When a synopsis operator of the SDE is included in a workflow, every request arriving via the RequestTopic in Figure 1(b) for building or querying a running synopsis follows the red-colored path. The RegisterSynopsis, RegisterRequest FlatMaps initially produce and then look up the same keys pointing to workers that should maintain the synopsis, but for a different purpose each. RegisterSynopsis uses these keys to direct streaming tuples, which follow the blue-colored path, to assigned workers to update the synopsis. Register Request uses the same keys to direct queries to those workers and derive estimations at the estimation FlatMap by reading the status of the synopsis kept at the add FlatMap.

When a streaming update arrives at the Kafka DataTopic, the FlatMap termed HashData looks up the keys of workers produced by RegisterSynopsis and directs the update to the proper workers. There, the add FlatMap includes the update in the maintained synopsis. For instance, in case a FM sketch is maintained [1], the add operation hashes the incoming tuple to a position of the maintained bitmap and turns the corresponding bit to 1 if it is not already set.

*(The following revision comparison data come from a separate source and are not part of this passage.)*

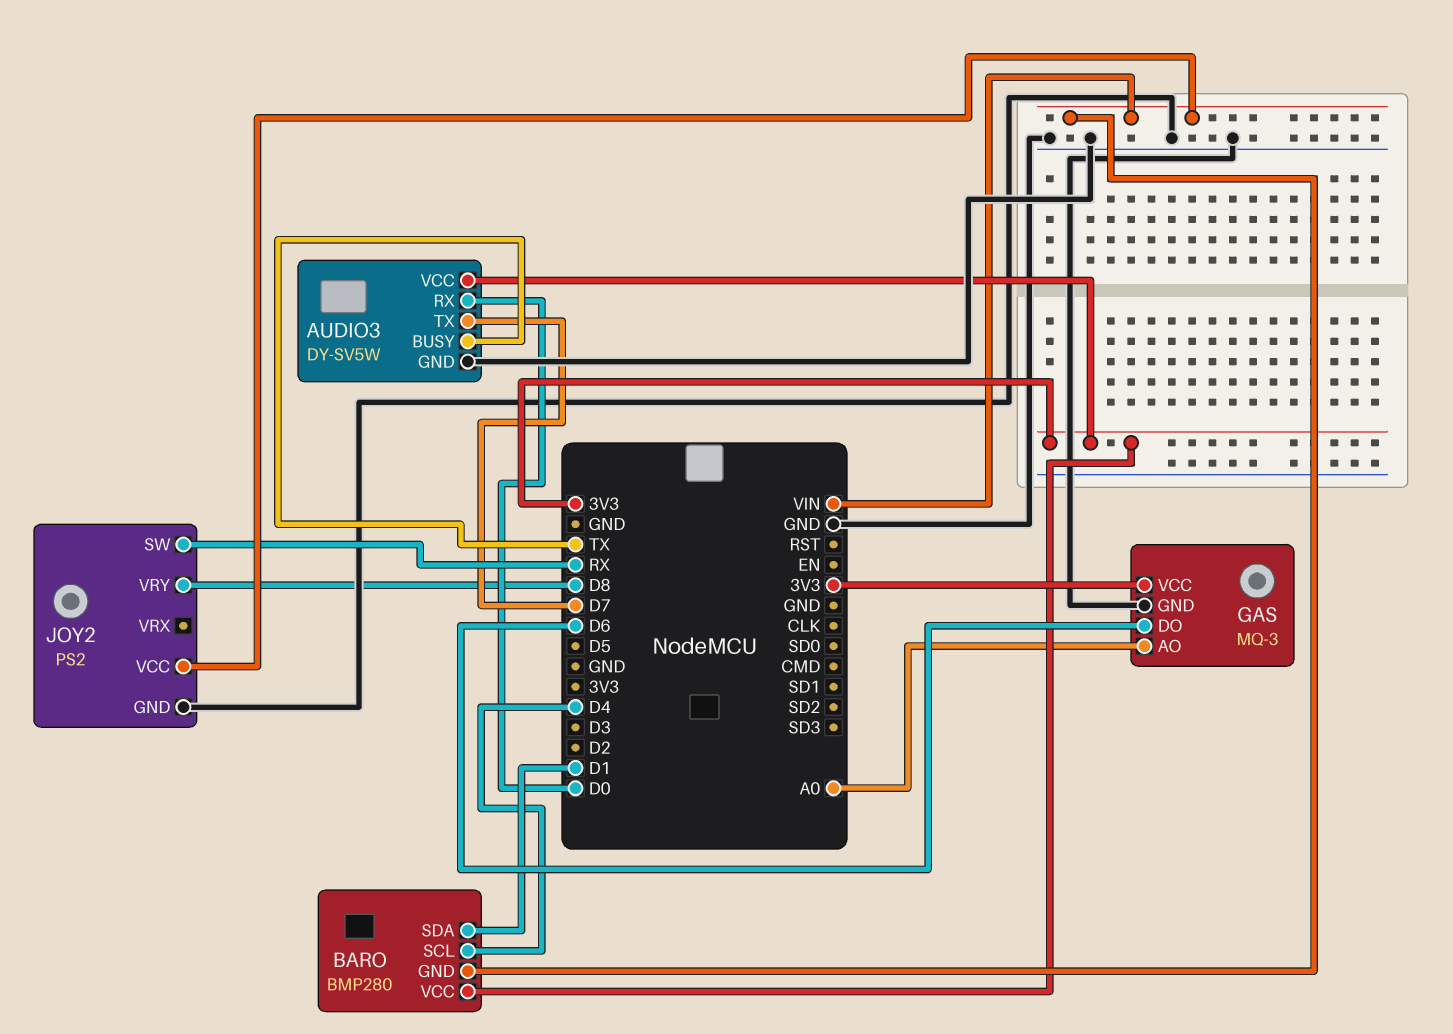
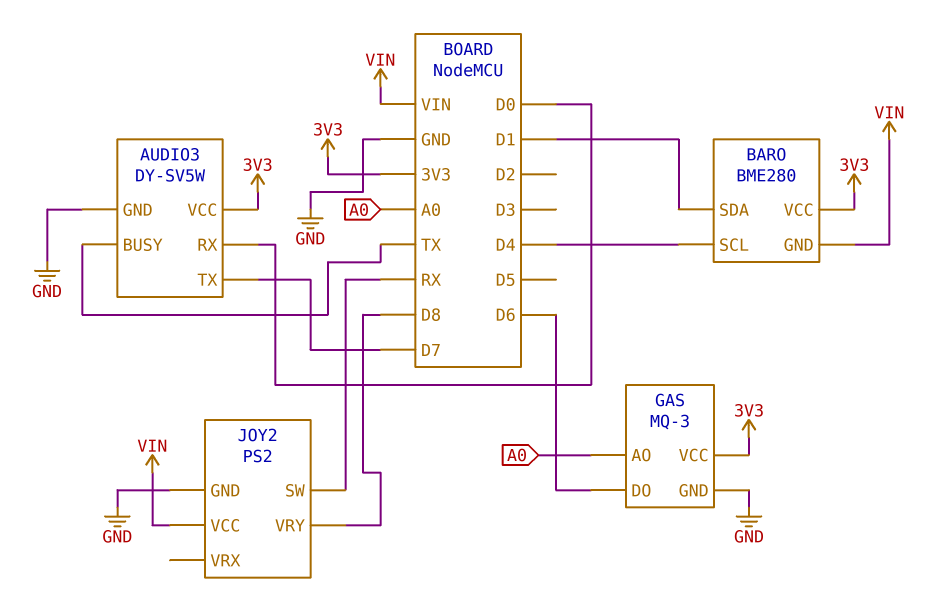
BARO: BMP280 -> BME280

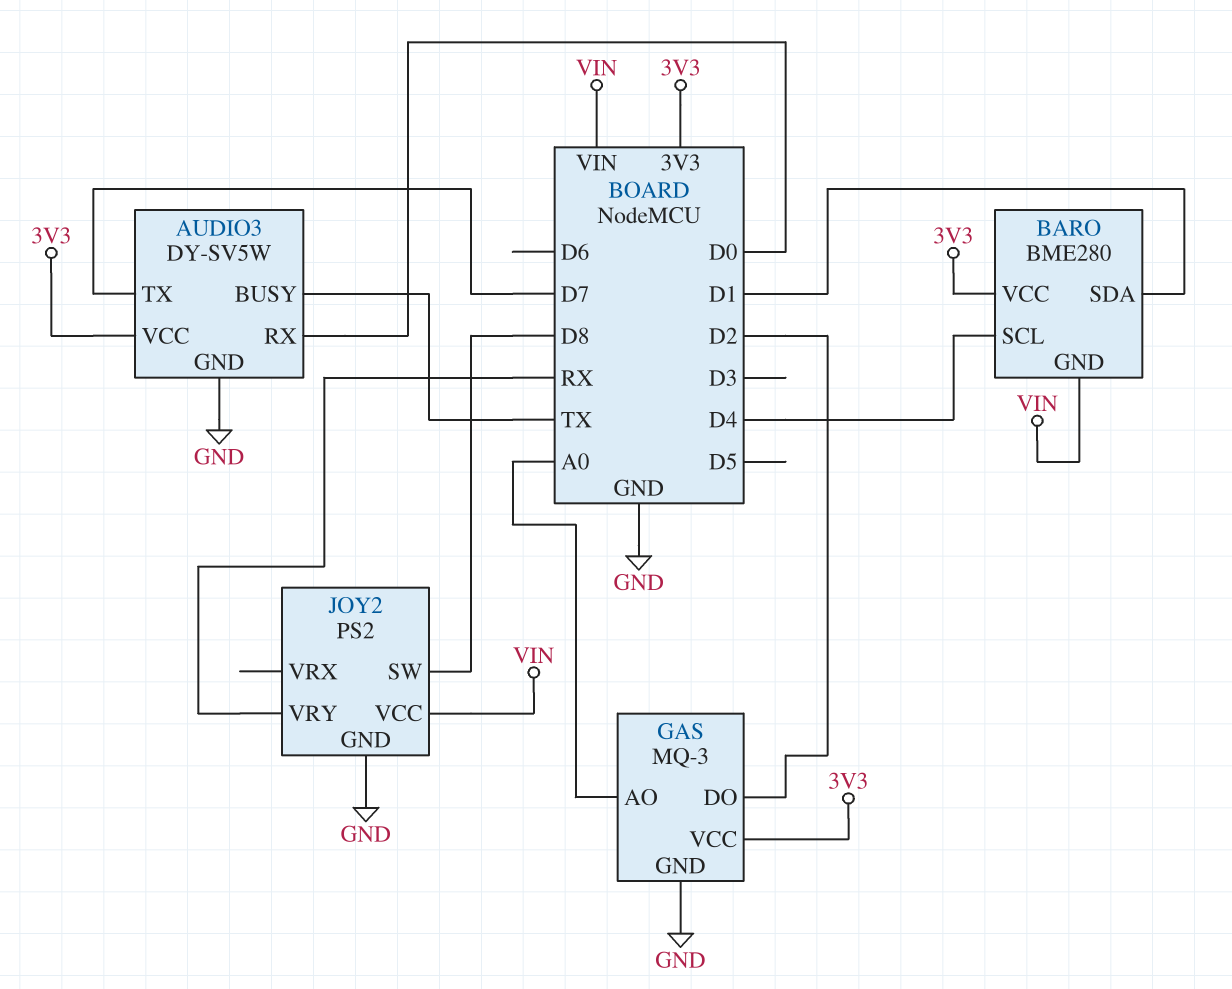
GAS pin DO: D6 -> D2
JOY2 pin SW: RX -> D8
JOY2 pin VRY: D8 -> RX

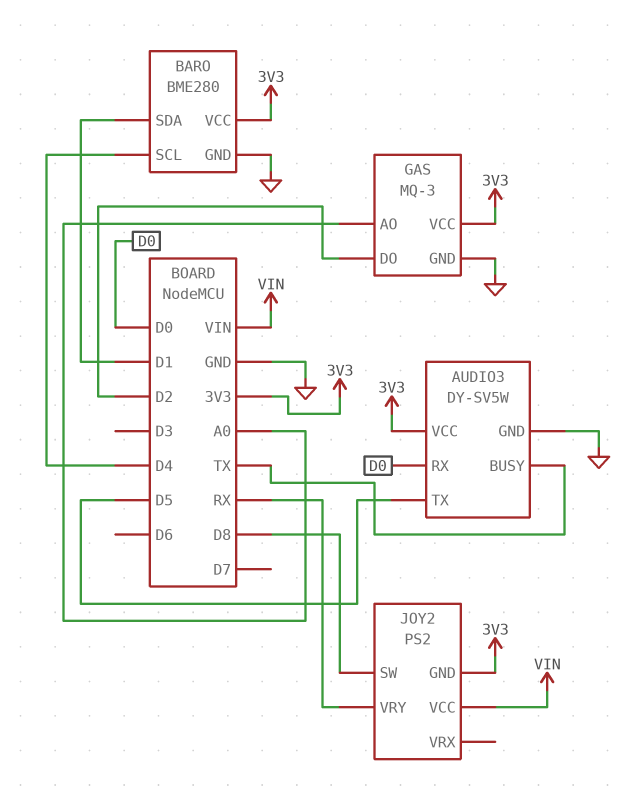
AUDIO3 pin TX: D7 -> D5
BARO pin GND: VIN -> GND
JOY2 pin GND: GND -> 3V3

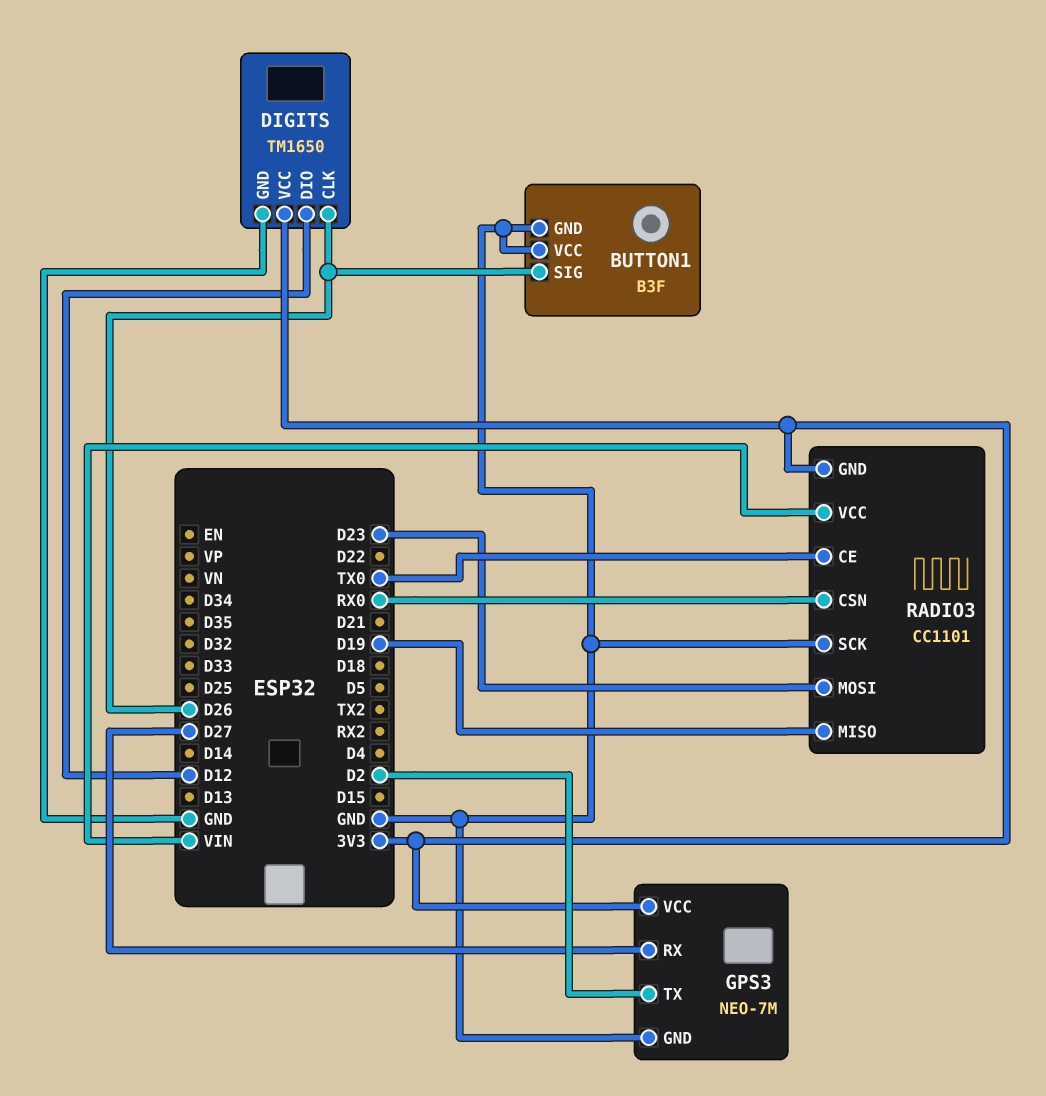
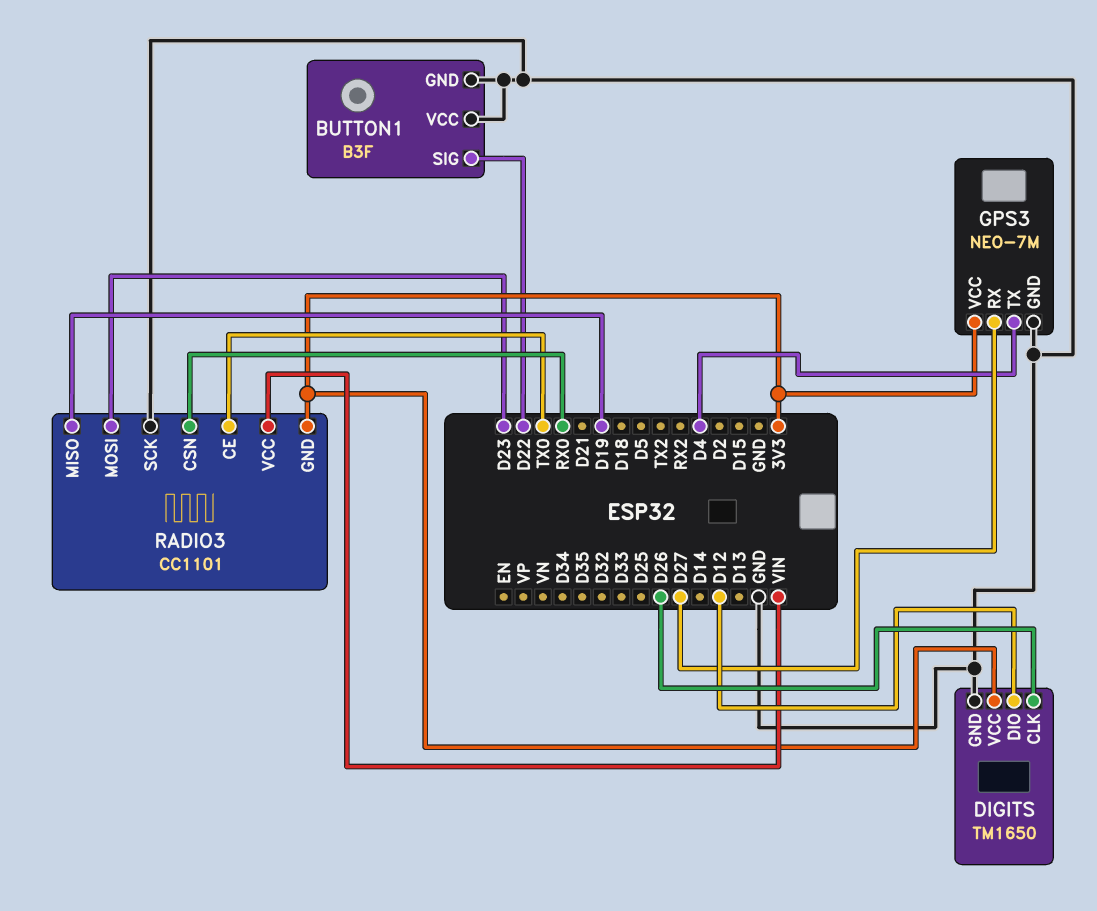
BUTTON1 pin SIG: D26 -> D22
GPS3 pin TX: D2 -> D4

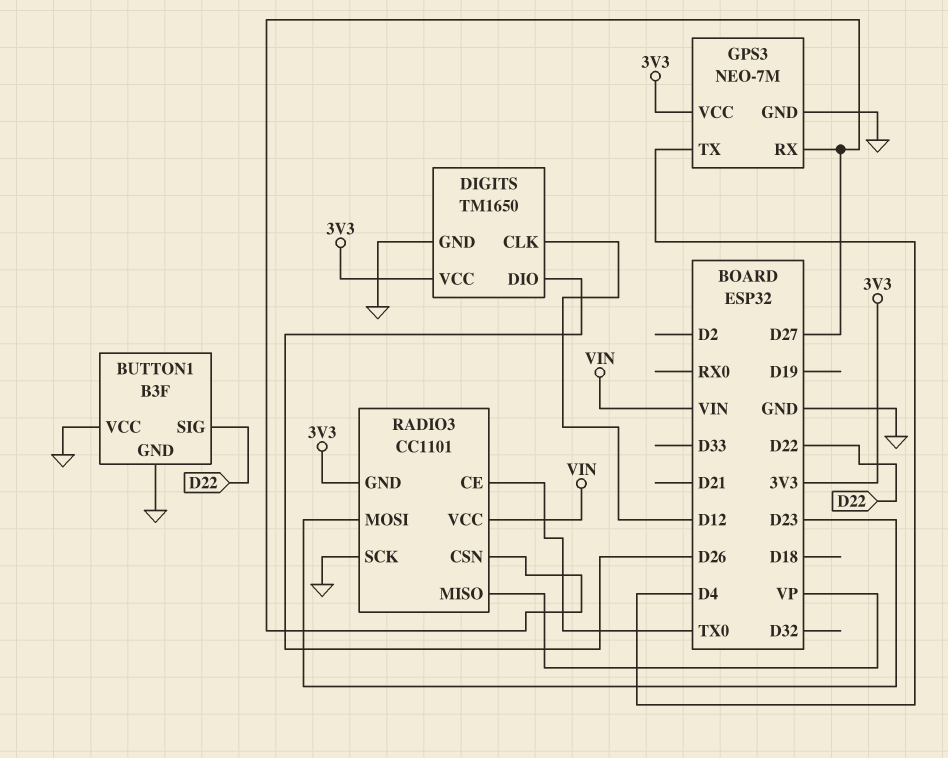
DIGITS pin CLK: D26 -> D12
DIGITS pin DIO: D12 -> D26
RADIO3 pin CSN: RX0 -> D27
RADIO3 pin MISO: D19 -> VP

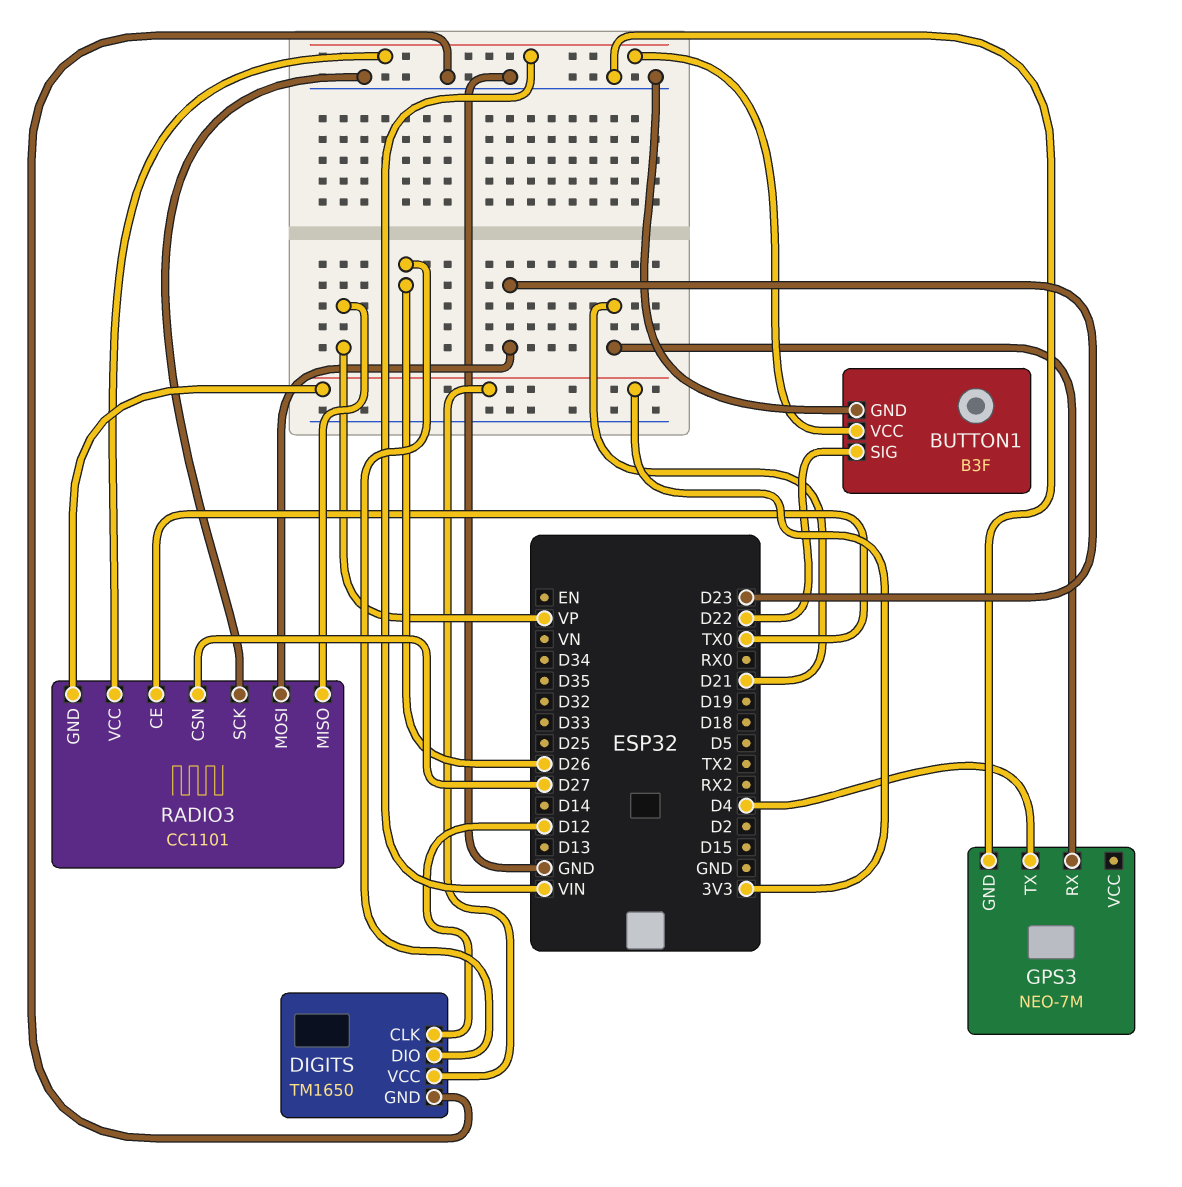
BUTTON1 pin VCC: GND -> VIN
GPS3 pin RX: D27 -> D21
GPS3 pin VCC: 3V3 -> none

Upon a query, the estimation FlatMap uses the lowest set bit of that bitmap to derive a cardinality estimation [1].

The rest of the operators on the right-hand side of Figure 1(b) are used for appropriately controlling the output topics. The splitter (split operator in Flink) directs the estimation to the OutputTopic if a synopsis is defined on a single stream handled by one worker (green path). If a synopses engages many streams (e.g. many stocks) maintained at multiple workers (purple path) or multiple clusters (yellow path -clusters communicate via the UnionTopic of Kafka) merge FlatMap synthesizes the estimations (for instance, executing a logical disjunction operation on various FM sketches [1]) before outputting the estimation via OutputTopic.

OMLDM Component

The OMLDM component fills the gap of existing batch processingfocused APIs such as Spark's MLlib or FlinkML. Its internal architecture is illustrated in Figure 1 , where an interactively defined number of identical learners distribute amongst themselves the computational load of training on an incoming data stream of training samples. In a nutshell, PS holds and updates the state of the learning process, including the current version of the trained model. Learners compute the updates to the model and coordinate via the PS. This is because the iterative nature of ML/DM computations requires communication between all parallel workers, and this is done by the PS in each pipeline. Training pipelines are data sinks, that is, they do not generate an output stream. However, they do have a Feedback Kafka topic to support iteration required by involved tasks. The Feedback topic is also read by the predictors of the red path, discussed below, to update their models upon a concept drift. For instance, should training on labeled streams of a classification task take place on par with prediction (tagging unlabeled streams), in case of a concept drift, the PS sends a new model to predictors via the FeedbackTopic.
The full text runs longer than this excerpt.